Sunday was full of "activities," but ones that just make my heart smile...literally!!! Jacob got to baptize a few of our students who have recently accepted Christ and I just smiled, with tears in my eyes, at the opportunity to be a part of that!! Some of these kids don't even have families that care to be a part of this milestone in their lives or even understand the significance of baptism. Jacob and I were so very proud of them for stepping forward, regardless of their family situations, and making it a priority to get baptized. While it isn't the baptism that saves, these youth were stoked about making it known to others that they knew who saved them and that they understood their need for the Savior!! I was like "momma" proud of these kids bc we just love them so much!!






Then immediately afterwards we had a huge church barbecue with all kinds of fun activities. Jacob and I served lunch, with the other church staff, to over 500 people. It was so cool to see so many people come out and fellowship. What a blessing to be a part of the body of Christ! It's so neat to see so many people work together and enjoy each others company. Of course my husband didn't last long before he was joining the kids...

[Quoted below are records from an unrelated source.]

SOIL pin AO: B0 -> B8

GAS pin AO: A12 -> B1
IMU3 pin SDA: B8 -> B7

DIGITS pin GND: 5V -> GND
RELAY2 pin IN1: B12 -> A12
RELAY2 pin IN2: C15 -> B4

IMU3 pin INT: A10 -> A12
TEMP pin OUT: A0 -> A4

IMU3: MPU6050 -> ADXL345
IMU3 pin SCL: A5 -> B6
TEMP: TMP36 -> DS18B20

After a long, but fulfilling day at church, we went to our seniors baccalaureate that night. Wow I can't believe the time has come to graduate them. I have a picture of them all hugging the night before they started their first day as seniors...it went by so fast and now I'm taking pictures with them during their last week of school! I'm gonna miss these kids so much and feel so blessed to have been a part of their lives.
Sweet Sisters! I love my Jo-Jo
My wonderful running partner
Jacob & Scott ruining a picture together
Buddy performing @ Baccalaureate
My Buddy!
At the end of my emotionally draining week, we still had yet another eventful weekend ahead of us. Jacob's sister Alyssa graduated Friday night, so we went to Bridgeport to see her and the rest of the family. Then we had baby Savannah's 1st birthday party on Saturday in Hurst and got to see more family.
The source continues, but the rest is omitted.